ESRI通信 第31号

平成23年 3月17日
内閣府経済社会総合研究所 発行
Cabinet Office, Government of Japan
Economic and Social Research Institute

【当研究所における災害と経済社会に関連するこれまでの研究】

3月11日に発生した東北地方太平洋沖地震で被災された方々に、心からお見舞いを申し上げますとともに、救援、救出が迅速かつ十分に進みますよう強く願う次第でございます。

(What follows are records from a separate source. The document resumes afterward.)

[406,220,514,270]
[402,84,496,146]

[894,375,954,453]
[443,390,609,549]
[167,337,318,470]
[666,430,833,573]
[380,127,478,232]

今後、災害と経済社会に関する幅広い英知を結集していくことが必要になるかと思われます。当研究所では従来より、こうした分野の研究を進めてきておりますので紹介いたします。こうした研究が、何等かのお役に立つことを願っております。

まず、研究成果は、ESRI Discussion Paperの形で当研究所HPに掲載されています。以下は、そのリストです。

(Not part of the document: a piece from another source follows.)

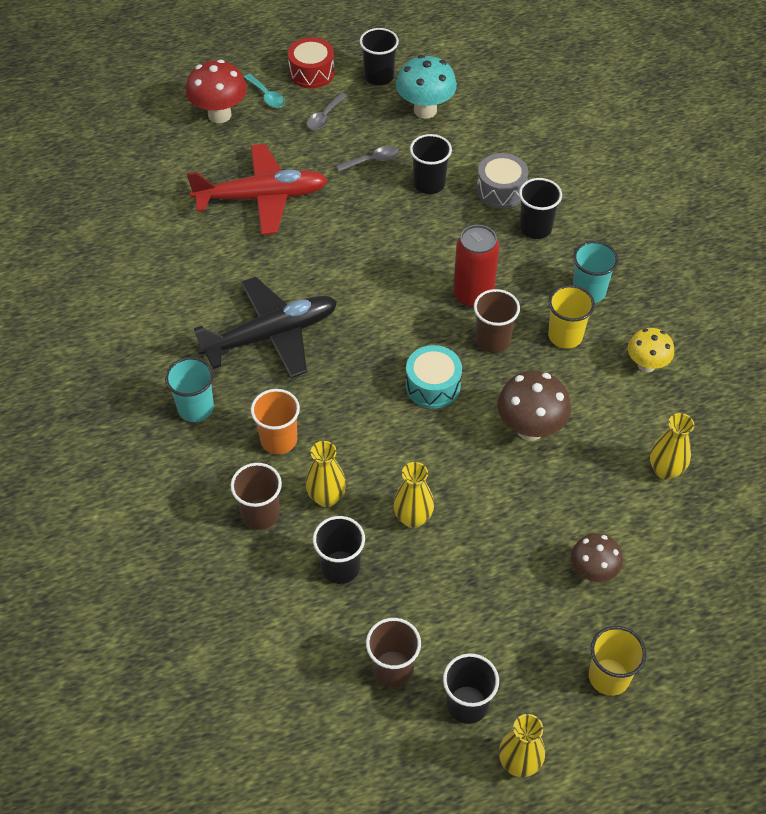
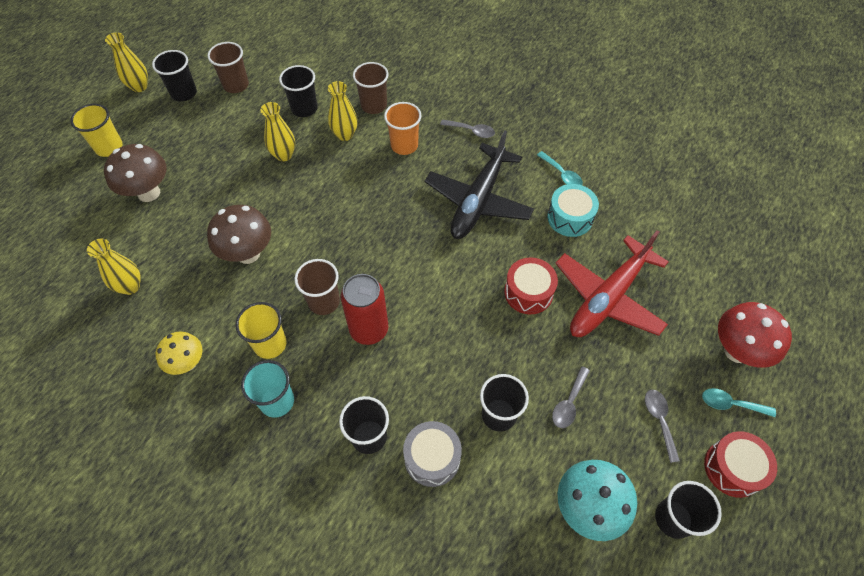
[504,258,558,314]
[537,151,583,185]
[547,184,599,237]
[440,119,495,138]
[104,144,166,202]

また、こうした一連の研究成果を取りまとめるに先立ち、2005年度、2006年度にかけて、有識者をお招きし、一連の「災害などのリスクと経済政策」研究のための講演会を開催しております。講演テーマは以下の通りです。

(2006年度)

  • 「防災投資・BCP・リスクファイナンス」
  • 「保険による防災インセンティブと災害リスク評価」
  • 「世界と日本の巨大災害保険」
  • 「災害などのリスクと経済政策」

(2005年度)

  • 「自然災害リスク管理と資産市場:コントロール、インセンティブ、ファイナンス」
  • 「リスク評価とリスクファイナンス」
  • 「防災政策への経済的アプローチ」
  • 「空間的応用一般均衡分析を用いた巨大災害の経済評価」
  • 「高度地震シミュレーションシステム」
  • 「災害の社会経済的評価について」

それぞれの講演録や資料などの概要は以下のページでご覧いただけます。

http://www.esri.go.jp/jp/archive/saigai/saigai.html

以上の論文等や、論文中の参考文献などがお役に立てば幸いです。

平成23年3月

  • 内閣府 経済社会総合研究所
    総務部長 市川 正樹

【最新の研究発表】

  • わが国の家計消費に習慣形成は成立しているか?;JPSCにおける食料支出についての検証(岩本 光一郎)(平成23年2月)(本文は英語)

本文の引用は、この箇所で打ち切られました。